The mash and sparge went well, and I actually wound up overshooting the pre-boil gravity again, but just by a few points. Because this is a low-gravity beer to begin with, the last runnings dipped below 1.008 about 2 gallons short of my pre-boil volume. I topped off with water and still had a few extra gravity points. The boil was uneventful, but I did have an "I'm such an idiot!" moment during the chill. I have always wondered about the best way to sanitize my chiller (a counterflow chiller). Usually I do a really good job of flushing it out after every batch (in both directions) with very hot water. I also have tried to let some boiling hot wort sit in it before I turn on the chilling water, but this never works, because by the time the wort gets through the chiller, it's lost enough heat to the water already in there and to the copper in the chiller.

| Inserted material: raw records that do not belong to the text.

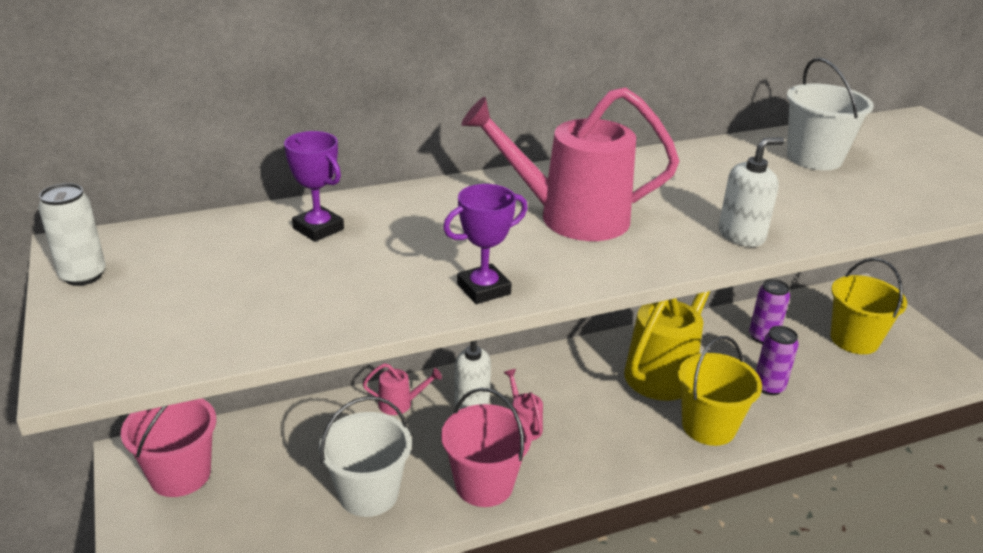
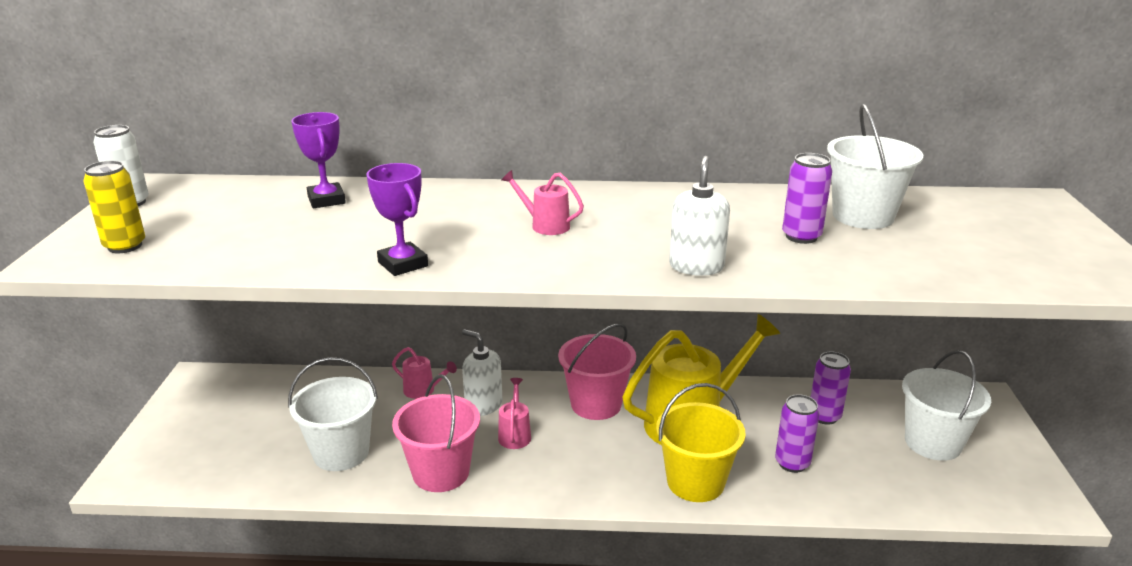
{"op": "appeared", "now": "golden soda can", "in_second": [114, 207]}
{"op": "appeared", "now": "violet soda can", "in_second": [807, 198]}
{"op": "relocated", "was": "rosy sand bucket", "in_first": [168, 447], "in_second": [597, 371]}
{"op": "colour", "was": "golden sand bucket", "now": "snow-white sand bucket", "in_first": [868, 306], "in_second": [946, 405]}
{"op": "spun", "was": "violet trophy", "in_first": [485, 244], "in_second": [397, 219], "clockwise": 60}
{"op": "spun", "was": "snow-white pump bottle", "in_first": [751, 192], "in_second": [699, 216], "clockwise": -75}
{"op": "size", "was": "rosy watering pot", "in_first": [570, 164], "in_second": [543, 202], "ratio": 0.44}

Pre-boil and post-boil gravity.
I finally had the "duh" moment of just draining the chiller right back into the kettle. That allows me to recirculate the boiling hot wort, sanitizing the chiller quite effectively. Additionally, by chilling while I recirculate, with the wort pump open full bore, I get a much more efficient chill. The heat differential between the wort and the water is maintained, and Newton's Law of Cooling tells us that increases heat transfer rates. Before I used to run directly into my fermenters, which meant running at a trickle. The chiller couldn't get the wort from boiling to pitching temperatures in one pass unless it was basically just dripping through. That wasted a ton of water. Now I get a sanitized chiller and a faster chill. I just watch the thermometer on the chiller output, wait until it gets to pitchable temps, and then I can fill my fermenters on full blast. So much faster, and so much less water is wasted. One thing that might help in the future, though, is actually turning the stupid heating element off before chilling. I was wondering why the temperatures weren't dropping as fast as I thought they should. Wow, I felt like a moron.

Vacuum-sealed ingredients.
Because I may make this recipe again a lot in the future (it seems to be a big hit), I decided to package up some of my ingredients to make preparing the grist much simpler. I vacuum-sealed the proper amounts of flaked barley, flaked maize, and Carapils. Now I just need to add the requisite amount of 2-row, and I'm ready to brew.

I had everything done, including cleanup and pitching the yeast by the time the first guest showed up for my party. And yeah, I'm going to put half of this on nitro next to the dry Irish stout. I'll let you know how that goes.